Many of the education-reform efforts promoted by House and Senate GOP leaders here over the last two years were lineal descendants of bills on ALEC’s wish list, which the advocacy group Parents United has tracked closely.
Generous donors to campaigns
ALEC’s corporate members also can be generous during campaign season, spending heavily to influence legislative races. In 2010 affiliated groups spent more than $600,000 in Minnesota, according to an exhaustive Common Cause preview of the 2012 session released in January. One of the largest donors to local candidates, State Farm, stood to benefit from several of the vetoed bills.
SF 530 would have changed the computation of interest on verdicts, awards and judgments; SF 429 would have limited attorney’s fees awarded in lawsuits; SF 373 would have shortened the statute of limitations from six to four years; and SF 149 would make it harder for class-action lawsuits to go forward.
By contrast, the asbestos liability bill likely would have benefited just one company, Crown, Cork and Seal, which has operations in Minnesota. Identical legislation has been passed in Texas, Ohio, Pennsylvania, and Mississippi and has been proposed in a number of other states.
SF 1236 was introduced by Waseca Republican Mike Parry, who serves on ALEC’s telecommunications and information task force. MinnPost was unable to reach Parry, who is challenging U.S. Rep. Tim Walz in the First Congressional District.
Its House counterpart was introduced by Belle Plaine Republican Kelby Woodard, who is not known to be an ALEC member and who did not return MinnPost’s call asking for comment. Several of House File 1418’s 13 other co-sponsors are active in ALEC.
Denials of association
In the past, lawmakers have protested reporting by MinnPost and other news organizations linking their legislation to ALEC. Some, including Burnsville Republican Rep. Pam Myhra, author of a bill that requires Minnesota high schoolers to take at least one digital class in order to graduate, have complained that they have not attended ALEC events or that particular bills originated elsewhere.

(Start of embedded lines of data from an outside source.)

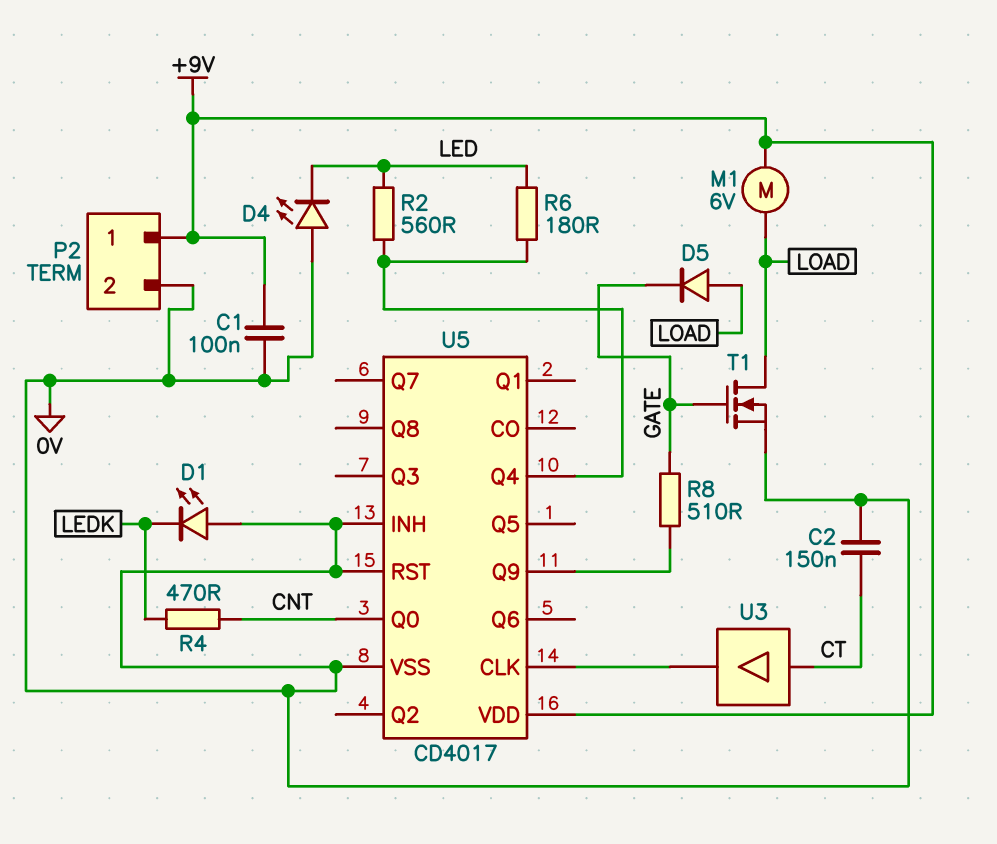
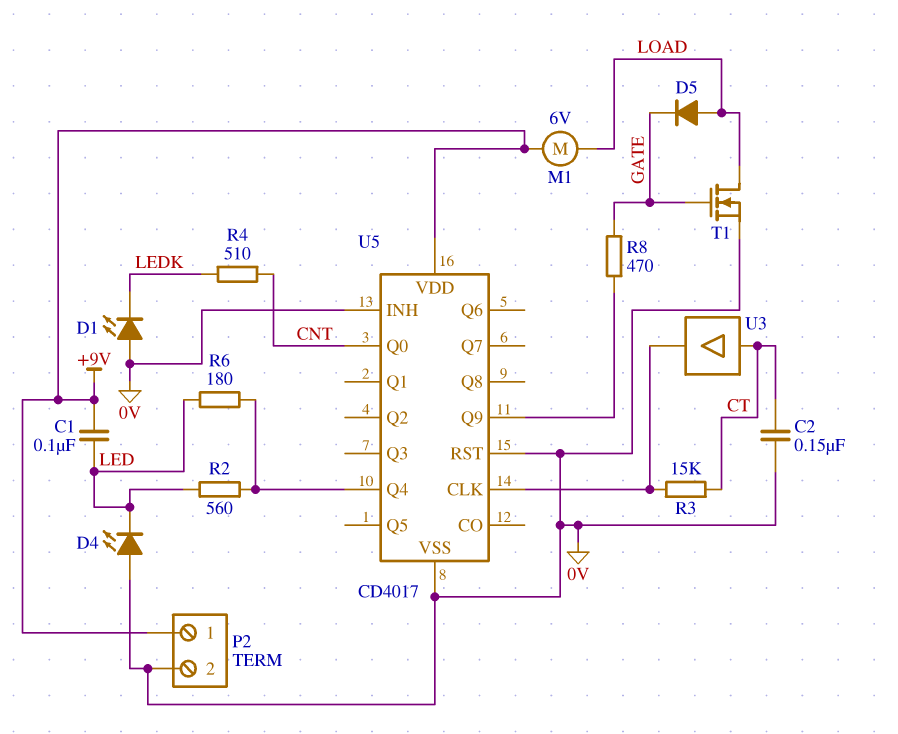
C1: 100nF (+9V, 0V) -> 100nF (+9V, LED)
R3: none -> 15k (CT, U5/CLK)
R4: 470 (CNT, LEDK) -> 510 (CNT, LEDK)
R8: 510 (GATE, U5/Q9) -> 470 (GATE, U5/Q9)

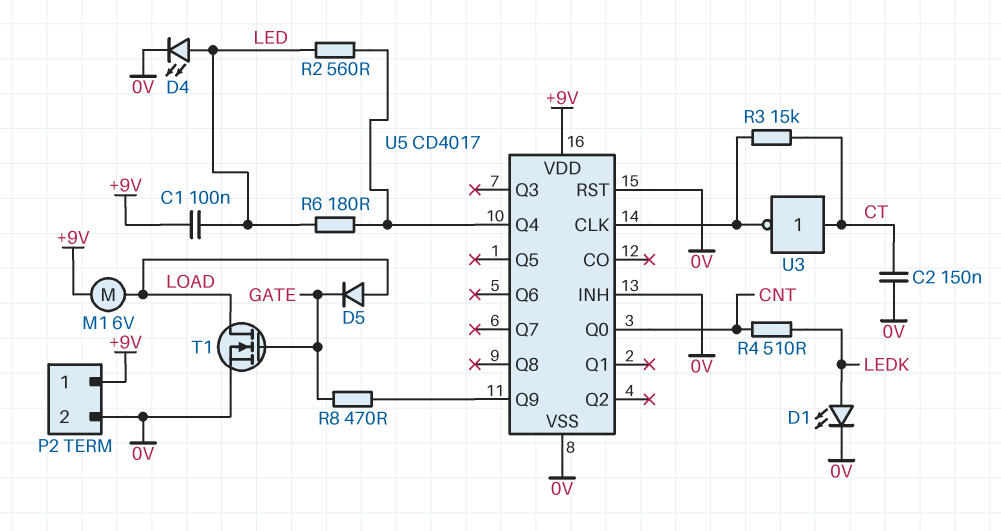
D1: LED (A 0V, K LEDK) -> LED (A LEDK, K 0V)
D4: LED (A 0V, K LED) -> LED (A LED, K 0V)
U3: buffer (in CT, out U5/CLK) -> NOT (in CT, out U5/CLK)

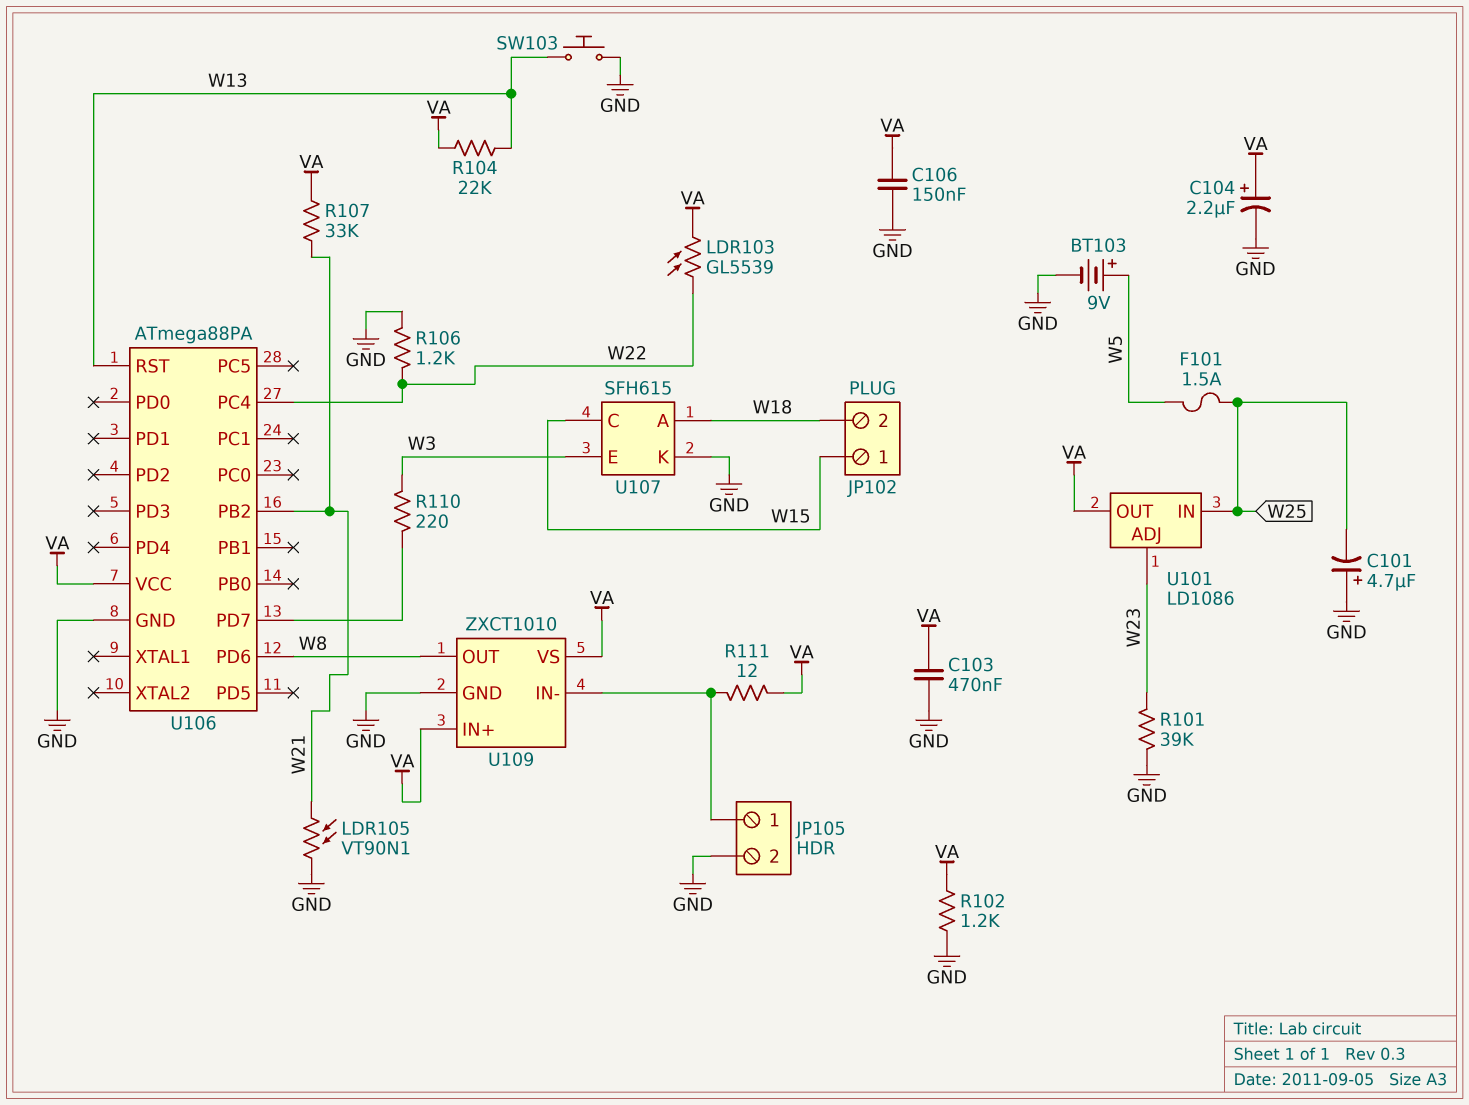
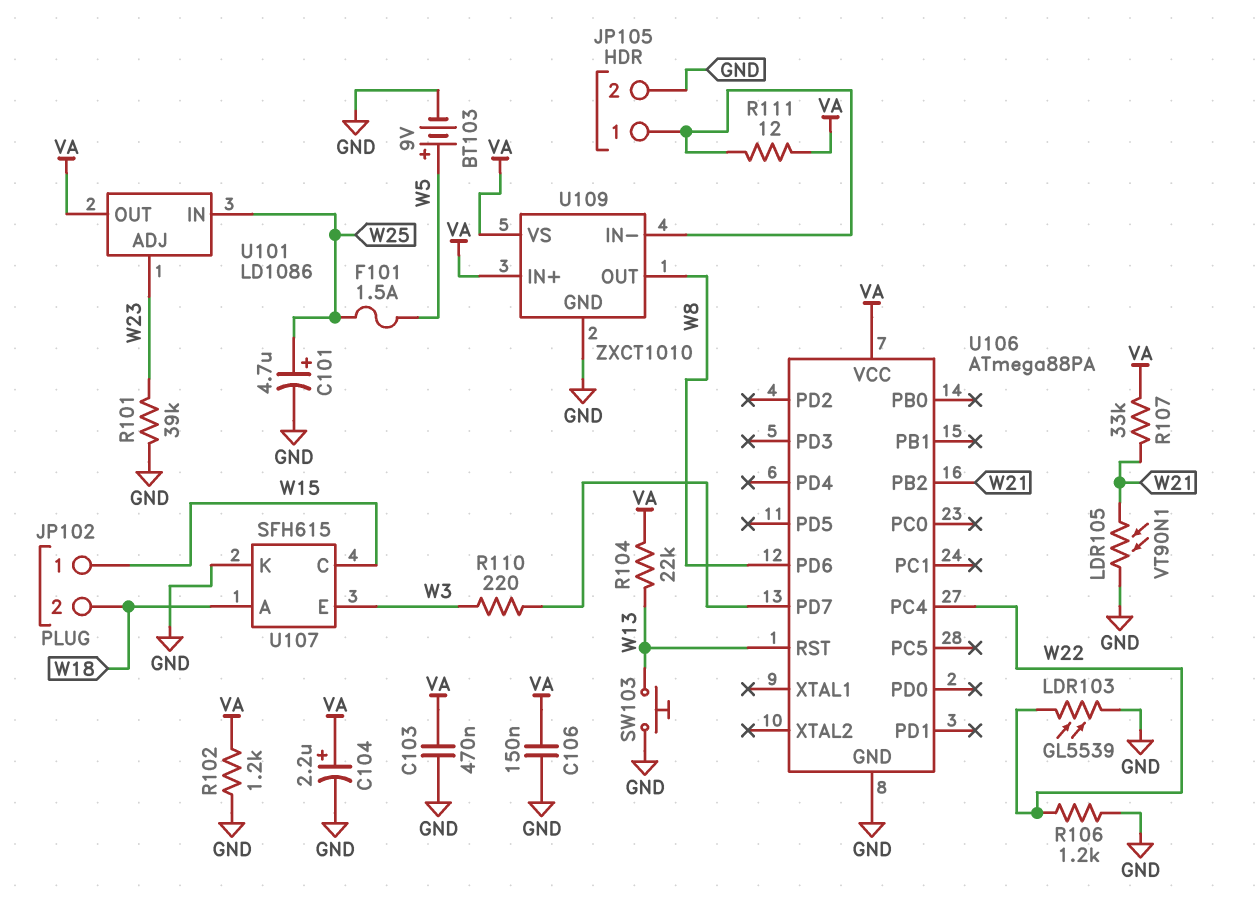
C101: 4.7uF (plus GND, minus W25) -> 4.7uF (plus W25, minus GND)
LDR103: GL5539 (VA, W22) -> GL5539 (GND, W22)

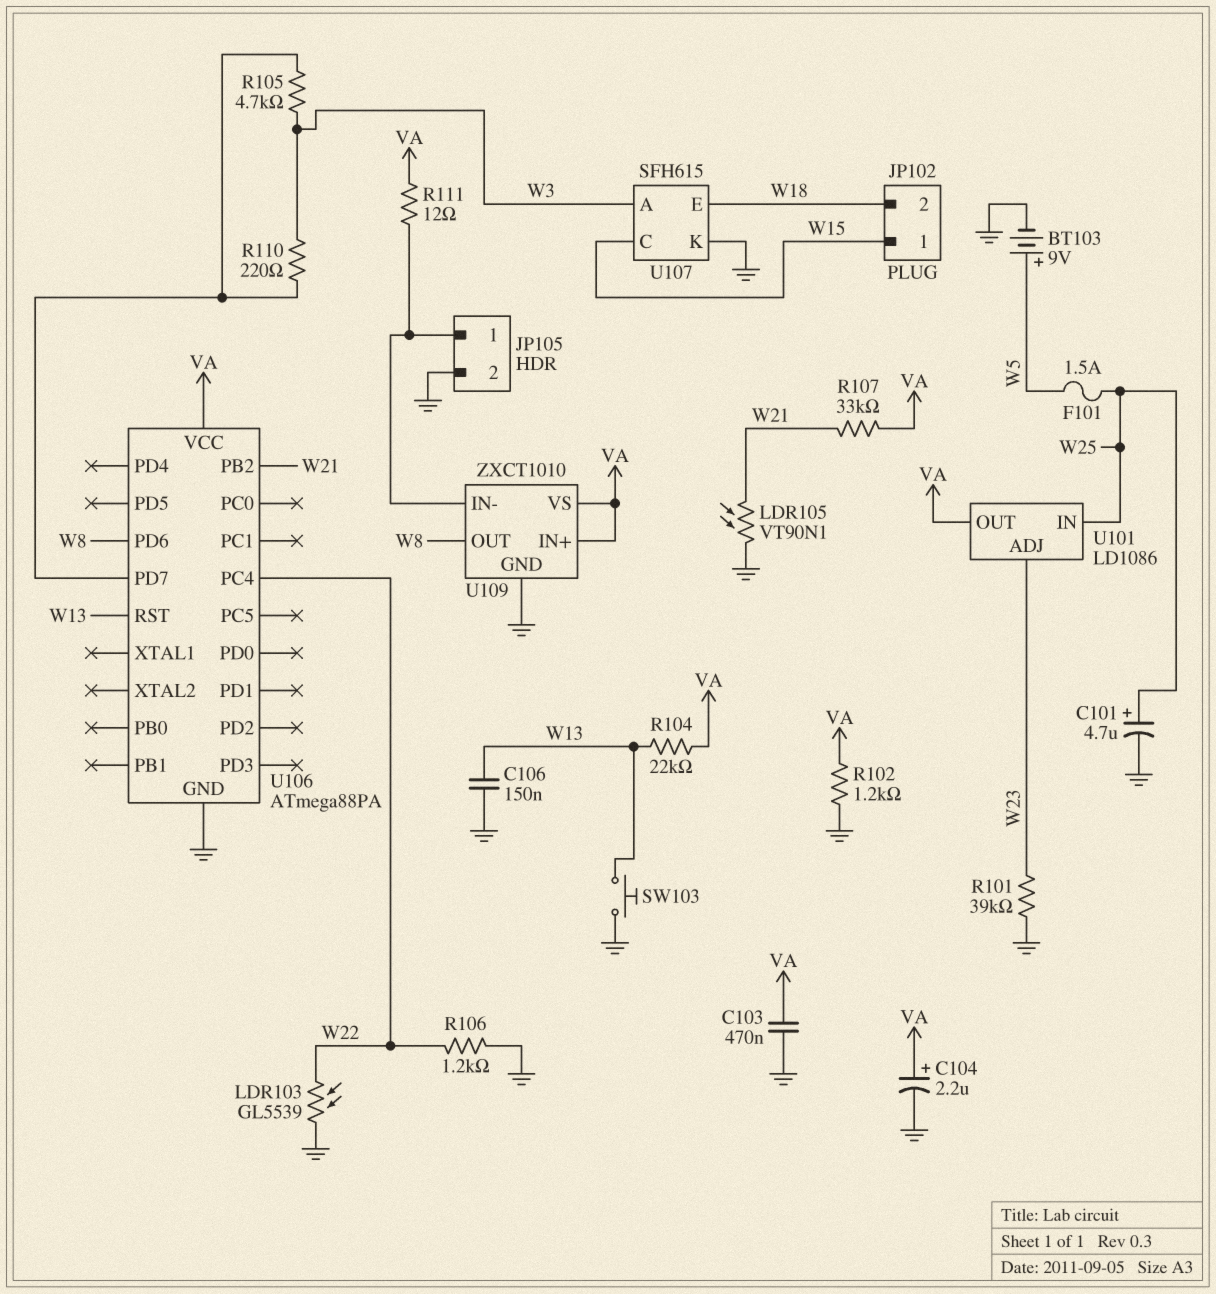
C106: 150nF (GND, VA) -> 150nF (GND, W13)
R105: none -> 4.7k (U106/PD7, W3)
U107 pin A: W18 -> W3
U107 pin E: W3 -> W18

In February, after Dayton decried ALEC’s likely role in the Minnesota tort reform bills, Parry told the Faribault Daily News that the group did not play a role in any of his legislation. “I don’t know about the other [ALEC members]. If we were to do something [from ALEC], we’d take it right back to our revisor and legal staff,” he said. Regarding the asbestos bill, “ALEC didn’t even get in the picture,” he said.
Other ALEC-authored measures introduced in 2011 and 2012 would make Minnesota a right-to-work state, designate English as the official state language, require a “supermajority” vote to enact certain tax changes affecting corporations, bar agricultural whistleblowers — including journalists — from reporting on diseased animals entering the food chain, lower taxes on smokeless tobacco, prohibit the creation of the health insurance exchanges and individual mandate to purchase insurance that are central features of Obamacare, and lock up more illegal immigrants, presumably in member Corrections Corporation of America’s empty private prison in Appleton, Minn.